My Ds is likely to be diagosed with ADD and dyspraxia. I have been researching causes etc and am getting myself into a state about the fact that i drank when i didnt know I was pregnant. I found out i was pregnant pretty much the day that my period was due and only had a small glass of wine with my dinner once or twice a week after that. I am worried about the 2 weeks between conception and finding out that i was pregnant when I was on hols and drank lots. I have been reading all sorts and driving myself mad with worry about the development of the central nervous system in the first few weeks and the problems that alcohol can cause. There is no history of ADD or dyspraxia in either family so there is no genetic link. I know that I am rambling and that lots of children have these things for no reason but am worried sick

OP posts:
Villette · 15/03/2008 11:44

Paranoid2, any mother who discovers that her child has special needs is likely to go over and over again asking "what what went wrong?" and blame herself.
I'm in a similar situation in that I have a child with hemiplegia and I used to anguish if an after work binge I had before I discovered I was pregnant caused the problem. (I was told by a specialist that this was unlikely)
The fact is the past is the past.

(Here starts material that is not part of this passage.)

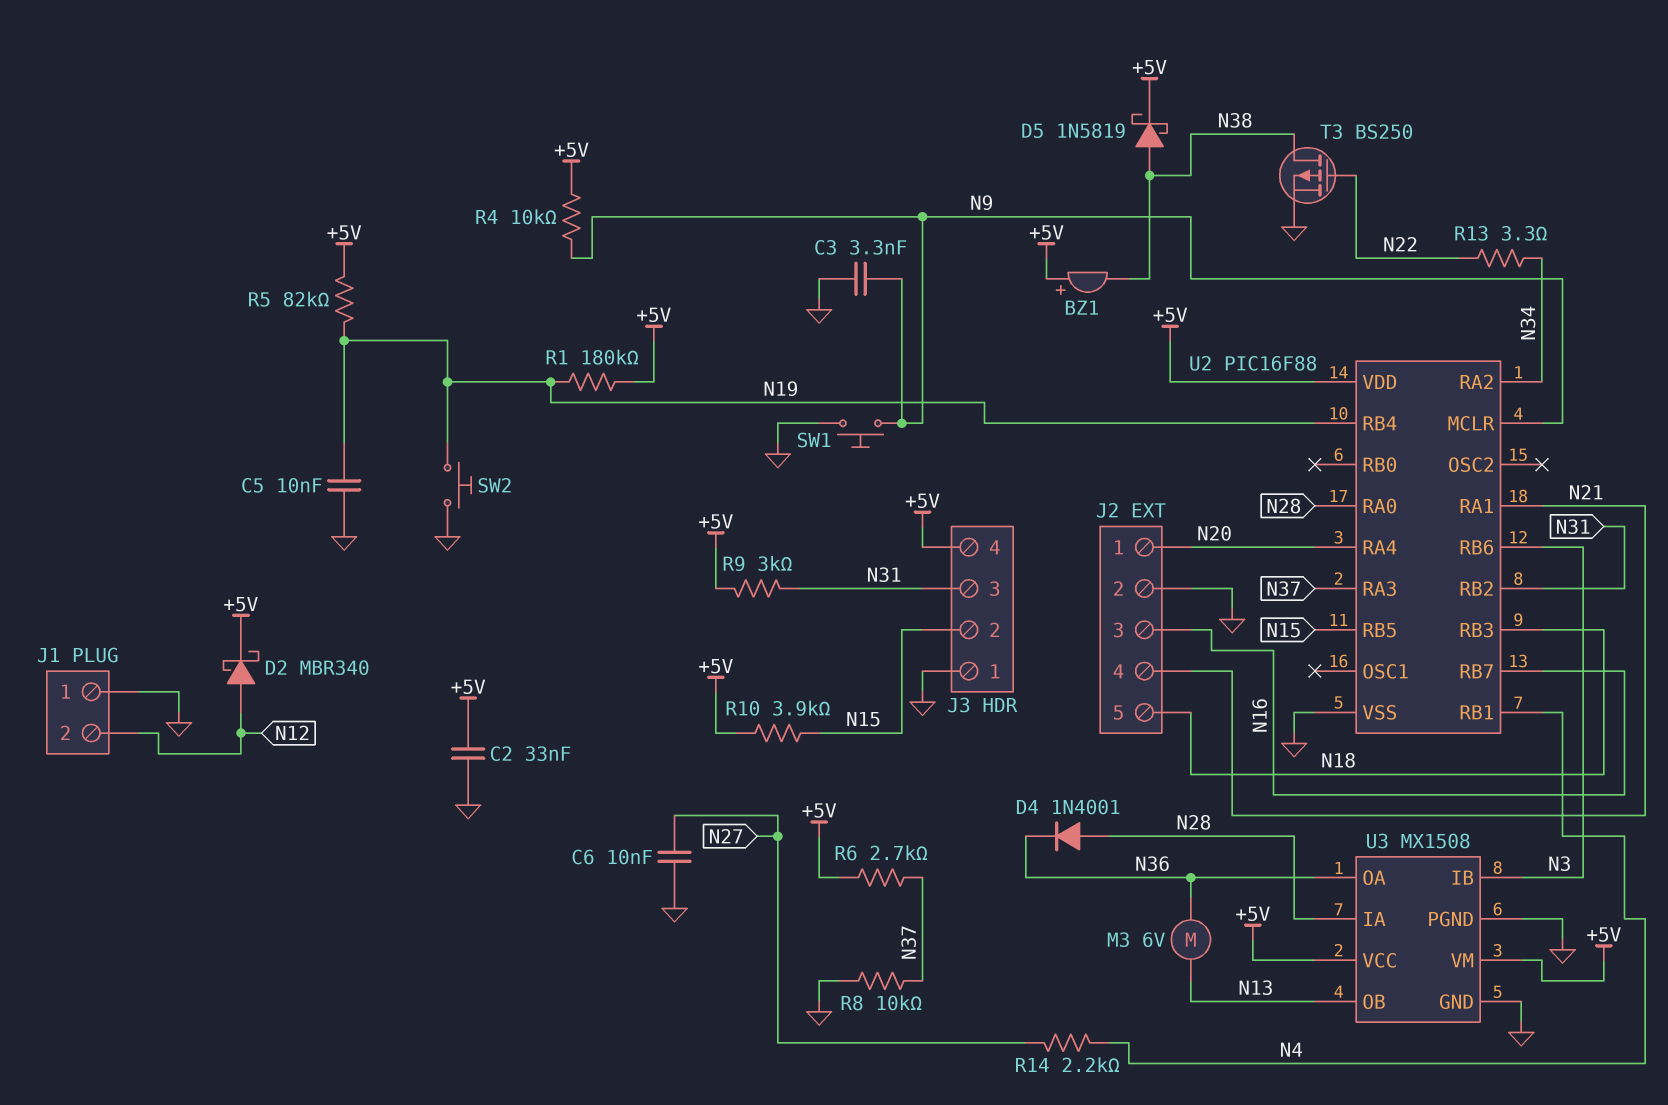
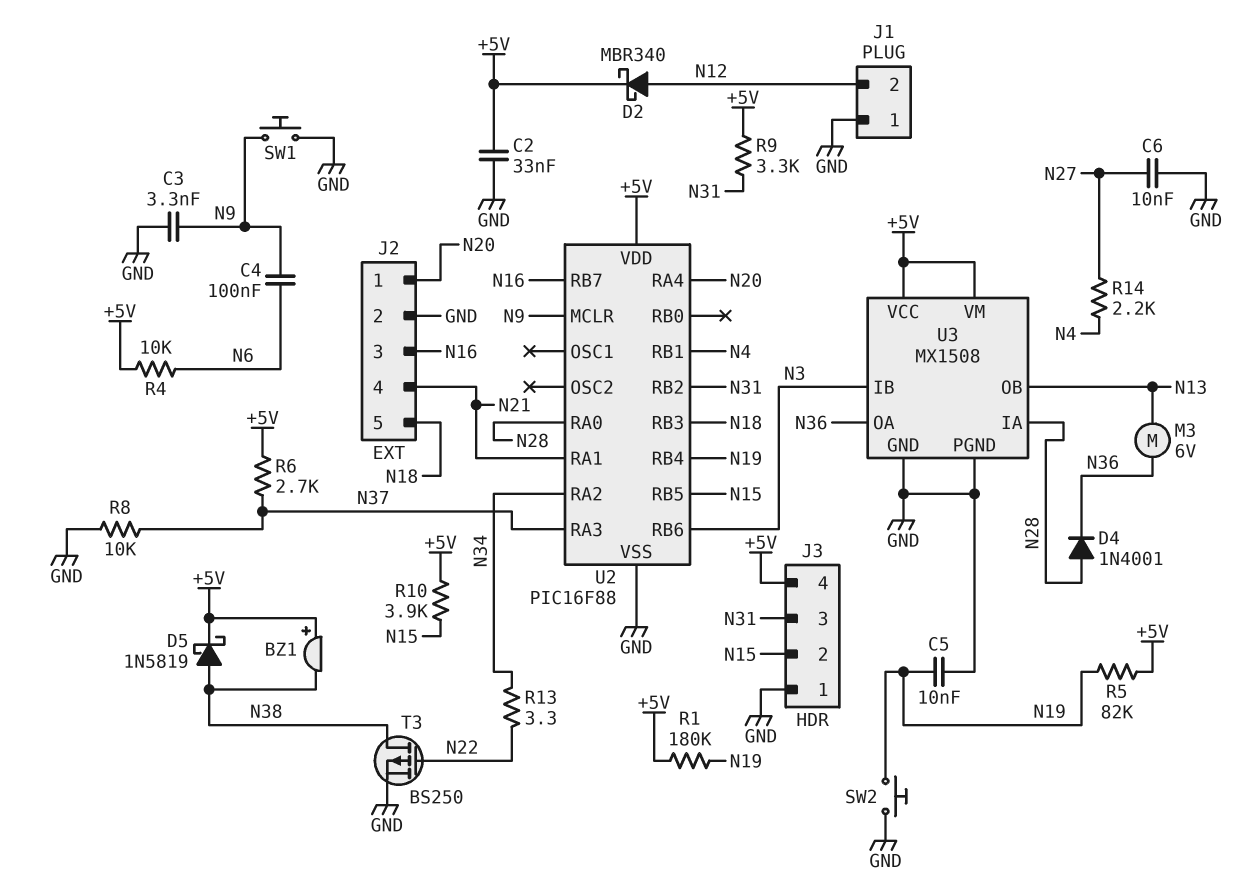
C4: none -> 100nF (N6, N9)
R4: 10k (+5V, N9) -> 10k (+5V, N6)
R9: 3k (+5V, N31) -> 3.3k (+5V, N31)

We cannot change it. Try instead to learn as much about your child's condition and what you can do to help. You sound a caring mother. Focus on the positives. Take one day at a time. Good luck.

TheodoresMummy · 15/03/2008 12:06

paranoid2, I sympathise.

DS is possibly ASD or AS.

I drank and smoked weed for the first 5 weeks because I had NO IDEA that I was pregnant.

We weren't TTC and we were using protection.

I do worry that I caused DS's probs, but I wasn't irresponsible. I had no reason to think that I might be pg. Neither did you !!??

I know a lady (friend of a friend) who smoked heavily and drank throughout all 4 of her pregnancies. All the babies were born early and were low birth weight, but none have any probs now they are older.

It's quite unlikely that your drinking on holiday had much of an impact, IMO.

Taliesintraction · 15/03/2008 13:02

Hi paranoid,

As Villete says there is no point beating yourself up.

Maybe look at it the other way round, if you had not been off on a jolly, you would not have been chasing him round and round the bedroom maybe you would have not ended up pregnant and not had the lovely child you have today.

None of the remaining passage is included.